If implemented by the relevant regulators, Trump’s order has the potential to push cryptocurrencies into the mainstream, regulatory and crypto experts said. It follows Tuesday’s SEC announcement that it was creating a taskforce to overhaul crypto policy.
hit a fresh record high of $109,071 on Monday amid investor excitement over the new crypto-friendly administration, although it was down to about $103,000 as of late Thursday afternoon.
“Just days into his administration, President Trump is delivering on his promises… to keep the United States a leader in digital assets innovation,” Senator Tim Scott, the Republican chair of the Senate Banking Committee, said in a statement.
The industry has for years argued existing U.S. regulations are inappropriate for cryptocurrencies and have called for Congress and regulators to write new ones clarifying when a crypto token is a security, commodity or falls into another category.
The working group, which will include the Treasury secretary, chairs of the SEC and Commodity Futures Trading Commission, along with other agency heads, is tasked with developing a regulatory framework for digital assets, according to the order. That includes stablecoins, a type of cryptocurrency typically pegged to the U.S. dollar.

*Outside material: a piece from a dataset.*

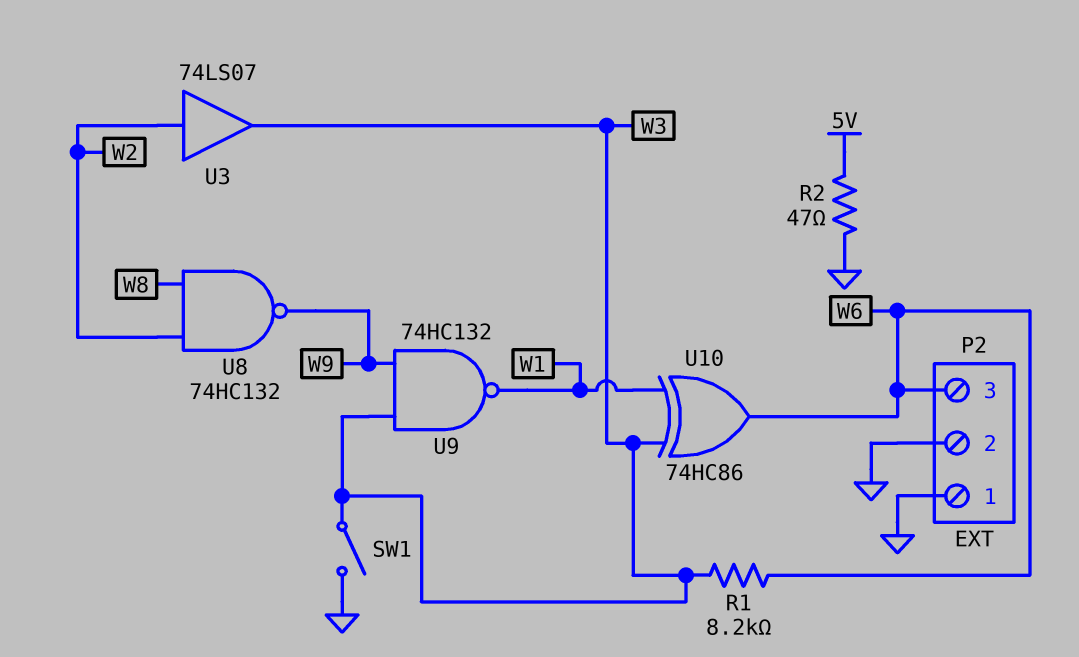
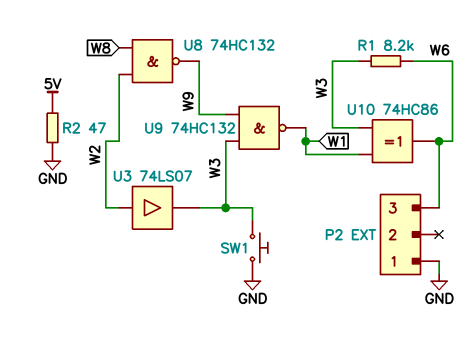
P2 pin 2: GND -> none
SW1: switch (GND, W3) -> button (GND, W3)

The group is also set to “evaluate the potential creation and maintenance of a national digital asset stockpile… potentially derived from cryptocurrencies lawfully seized by the Federal Government through its law enforcement efforts.”
The order did not provide further details on how such a stockpile would be set up and analysts and legal experts are divided on whether an act of Congress will be necessary. Some have argued the reserve could be created via the U.S. Treasury’s Exchange Stabilization Fund, which can be used to purchase or sell foreign currencies, and to also hold bitcoin.
In December, Trump named venture capitalist and former PayPal (NASDAQ:) executive David Sacks as the crypto and artificial intelligence czar. He will chair the group, the order said.